But it's also a great jumping-off point for your inbound marketing content creation efforts.

What?

Yes, you read that right. Just because you're not investing as much resources into your old marketing efforts, it doesn't mean that your efforts should go to waste. There's actually a lot you can do with your old-school marketing materials to further your inbound efforts -- you just have to know which materials to use. 

To help, we decided to show you how to turn some old-school pieces of content turn bright, shiny pieces of inbound content.

Immediate disclaimer: I'm not advocating to just repost one piece of content into another. You've still got to tailor the content to the platform it lives on -- you won't be able to turn a text newsletter into an email newsletter just by adding links. Still, some pieces of old-school content are better than others for certain inbound marketing tactics. Let's check 'em out. 

1) Print Newsletters --> Email Newsletters

You've spent a ton of time putting those print newsletters together, so why not squeeze more juice out of them in a digital format?

Even though you can't just digitize the print newsletter and be done with it, you'll have 60% of the work done on an email newsletter. Most of the educational content (the copy and the pictures) can be transferred -- though you probably will need to edit down your copy to be email-friendly. The content you'll need to chuck will be the parts that are mostly about your company -- people will want to get more educational content than promotional content. 

Also, if you have the emails of those who've signed up for your print newsletters, you can also use your same list for your email newsletter -- though we'd recommend giving them overt opt-out signs on the first few emails so that uninterested folks can remove themselves from your list. 

You'll also need to add some email-specific elements such as links to other pieces of your online content and a call-to-action for your subscribers.

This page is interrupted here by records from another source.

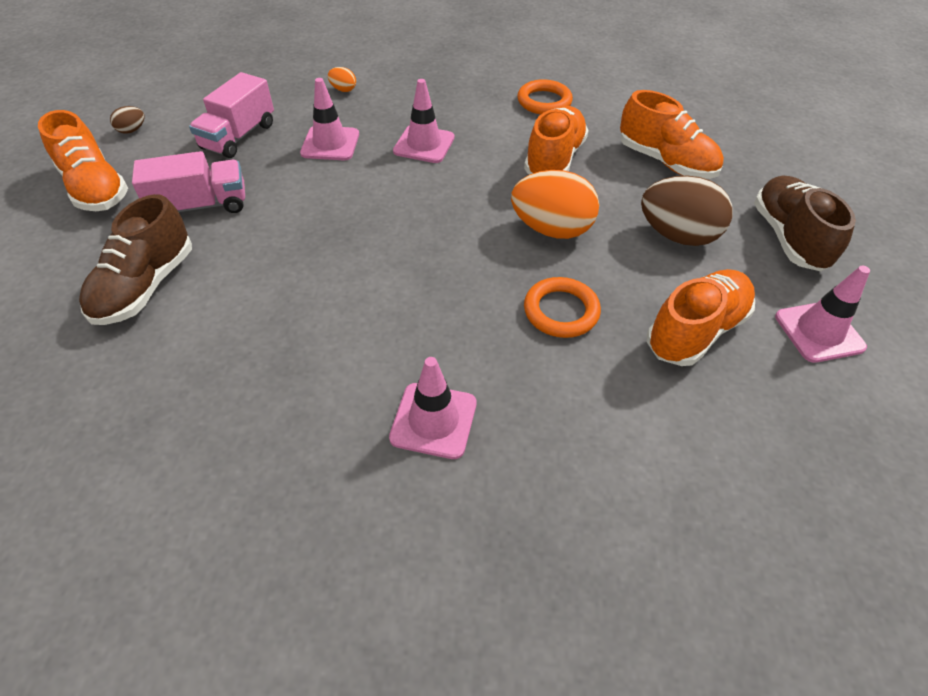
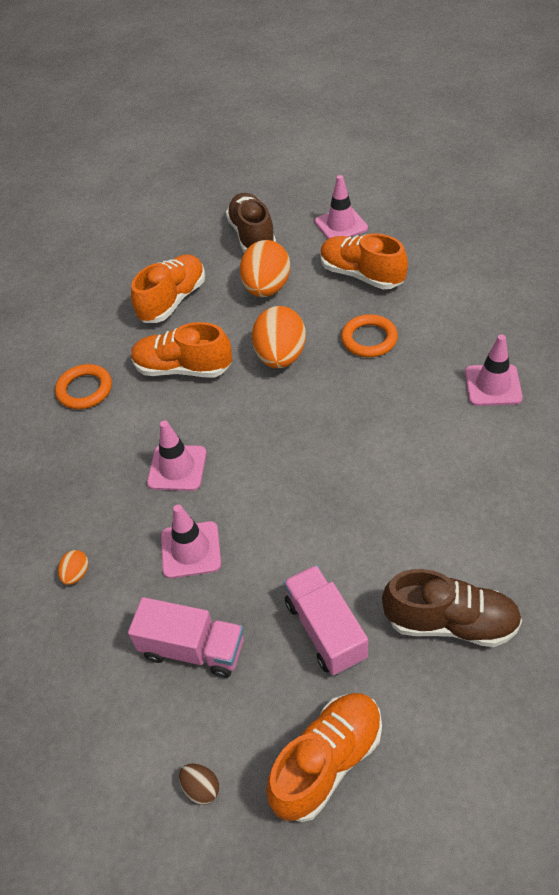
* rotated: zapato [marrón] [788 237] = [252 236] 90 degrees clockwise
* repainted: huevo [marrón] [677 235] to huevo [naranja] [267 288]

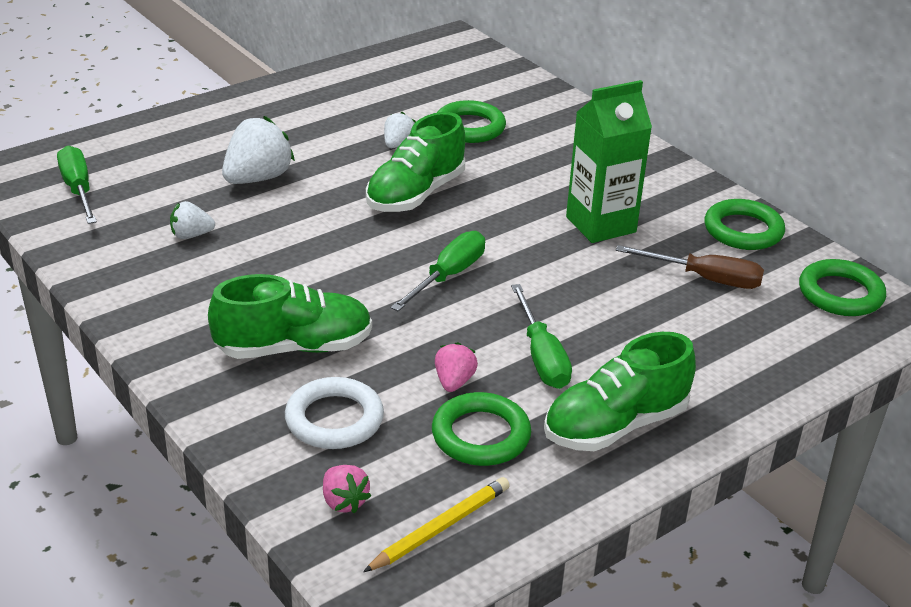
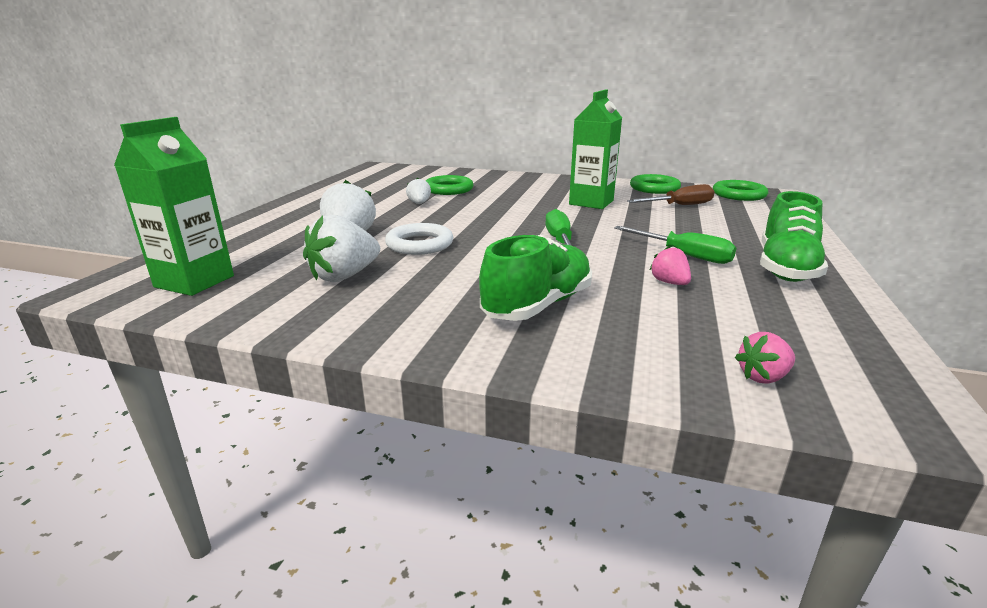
* swapped: destornillador [verde] [78 189] to cartón de leche [verde] [194 281]
* scaled: fresa [blanco] [191 235] = [344 276] x1.83
* shifted: anillo [blanco] [334 419] to [419 244]
* rotated: fresa [rosa] [344 502] = [763 377] 135 degrees clockwise
* gone: lápiz [amarillo] [441 528]
* gone: zapato [verde] [415 194]
* gone: anillo [verde] [481 435]

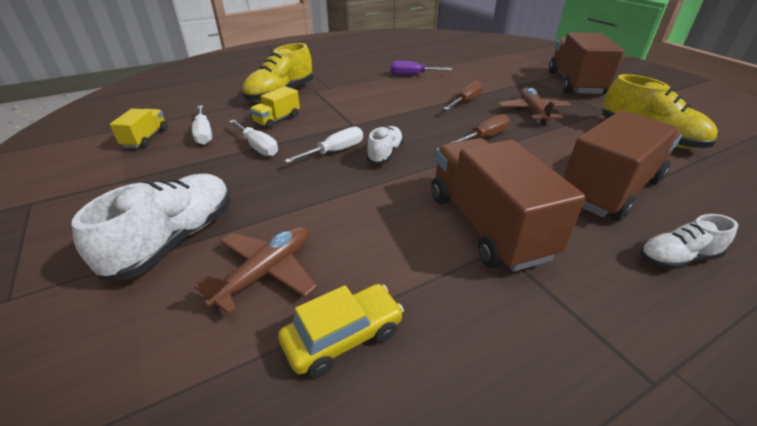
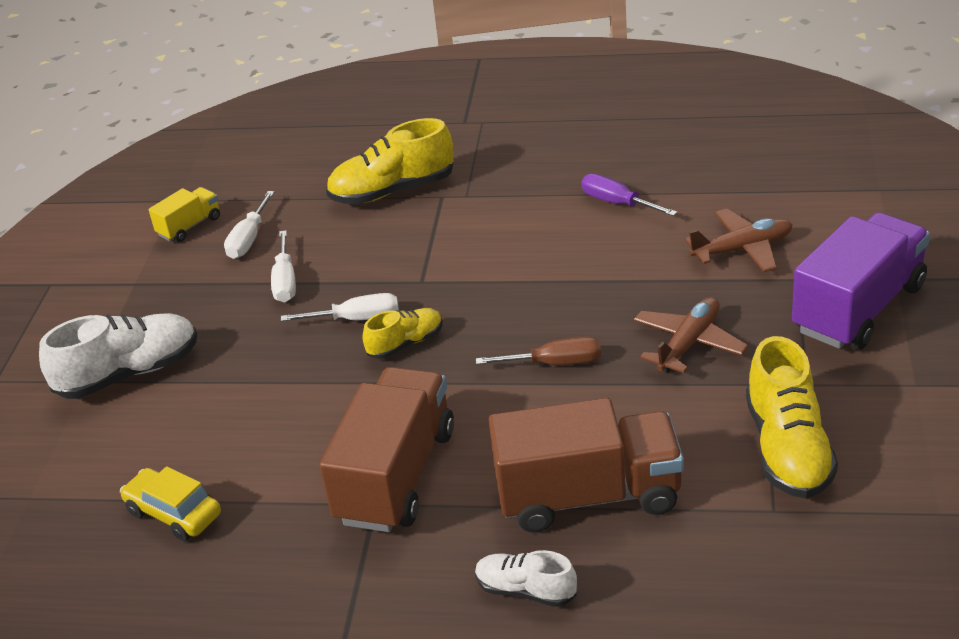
* rotated: coche [amarillo] [343 337] = [174 513] 150 degrees counterclockwise
* repainted: zapato [blanco] [385 153] to zapato [amarillo] [406 343]
* shifted: avión [marrón] [266 273] to [742 249]
* repainted: camión [marrón] [574 83] to camión [morado] [859 308]
* gone: camión [amarillo] [277 120]
* gone: destornillador [marrón] [465 102]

You want your subscribers to take some sort of action from your newsletter. 

If you want make sure your reworked newsletter is fit for email, check out this guide filled with email newsletter best practices. 

2) Trade-Show Banners --> Social Media Images

When you create a trade-show banner for your booth, it has a limited lifespan: For as long as you're at that trade show, the banner is useful. Maybe you can reuse it for another show you're doing, but chances are the banner will get rolled up in the back of that random closet in your office. 

While you can't get your money back for actually producing and printing the banner, you can reuse the banner design to benefit your social media profiles.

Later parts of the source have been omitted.